Airlines themselves are a precarious business, but when one goes under it is often then bought by its rivals: for example, Thomson Airways, which was a rival to Thomas Cook, was bought by Tui Airways when it went under in 2016. Thomas Cook had tried to find buyers for its airline arm as part of a rescue deal earlier this year.
Indeed, Tui’s “Markets and Airlines” division is one under the most pressure, largely due to events beyond its control: the grounding of the Boeing 737 Max planes has forced Tui to enter new rental agreements for replacement aeroplanes.
Debt Was Thomas Cook's Nemesis
Beyond Brexit, sterling weakness and online competition, Thomas Cook’s debt made it extremely vulnerable to outside pressures. Tui is better capitalised than Thomas Cook, and that is reflected in the higher credit rating for its bonds. At the half-year stage, Thomas Cook had £1.2 billion of debt, a £361 million increase on the first six months of 2018, while Tui’s was below £1 billion at the end of June 2019.
Peter Sleep, senior investment manager at Seven Investment Management, described Thomas Cook’s balance sheet as “massive liabilities balanced on a very slim sliver of equity”. At the time of the summer restructuring, Kames Capital’s Mark Benbow said Thomas Cook’s profit margins of 5% were unsustainably low compared with other players in the industry.
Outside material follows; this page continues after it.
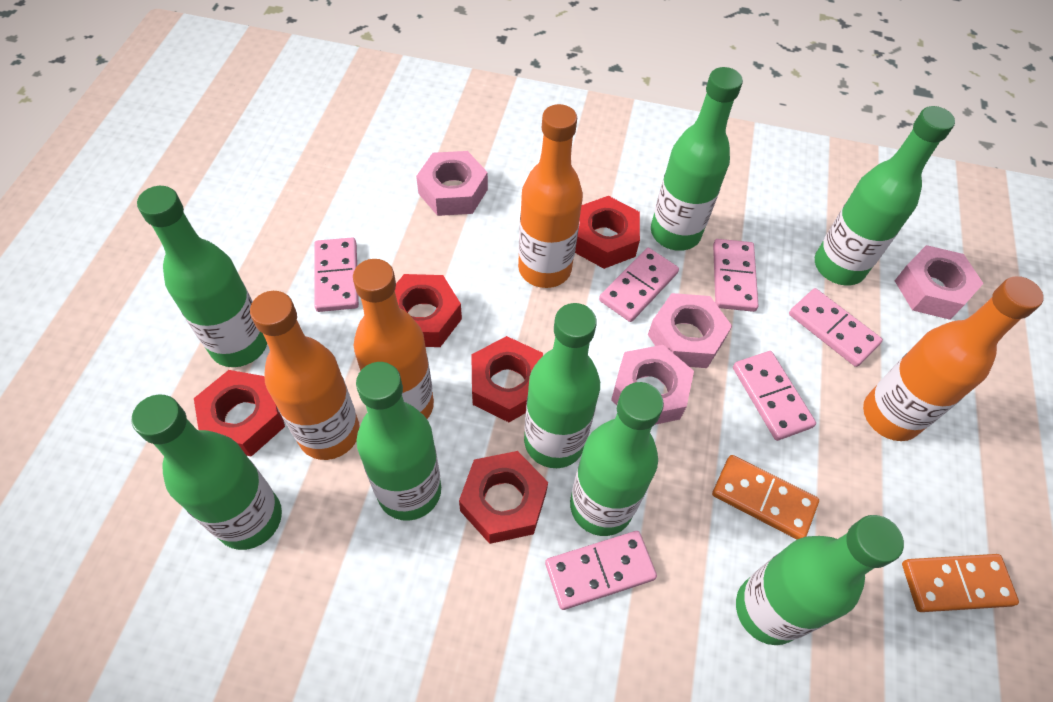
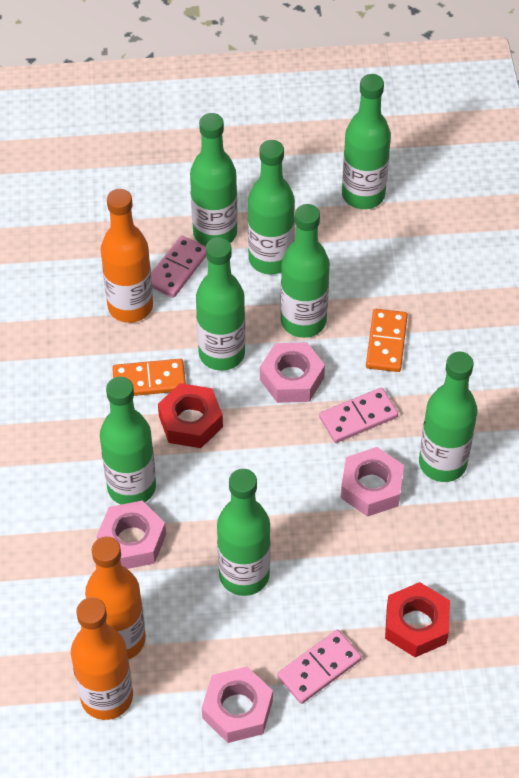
orange bottle: 4 -> 3
pink domino: 6 -> 3
red nut: 5 -> 2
Even if Thomas Cook had survived until next year, he said, it still had to manage the £1.5 billion outflow in the first quarter for pre-booking flights and hotels for the 2020 holiday season. So, perhaps, for Thomas Cook it was a question of when, not if, its banks pulled the plug.
Analysts have reacted to Thomas Cook’s demise by predicting it will benefit Tui, but there is a note of caution too.
“All the evidence points to Tui being the biggest beneficiary, but it is always difficult to accurately predict how big the benefit may be and when it will show through in results, so investors should not jump to any major conclusions just yet,” says Ian Forrest, investment research analyst at The Share Centre.
Richard Hunter, head of markets at Interactive Investor, agrees: “Tui is a rather different animal from Thomas Cook, with its diversified business model and digital aspirations providing rather more of a defence than the one broken at its former rival.” He also points to its well-covered dividend of more than 7% as one compensation for investors taking a risk on the troubled travel sector.
Still, Tui maintained an upbeat tone in its update, telling investors of new hotel openings, new cruise ships and an improvement in bookings to recently troubled destinations in Turkey and North Africa.
Tui is held by a range of active and passive funds, many with a European focus and some concentrated on UK equity income. Among active funds, L&G, Janus Henderson, EdenTree own Tui – for example the L&G Growth Trust owns more than 4% of the travel company.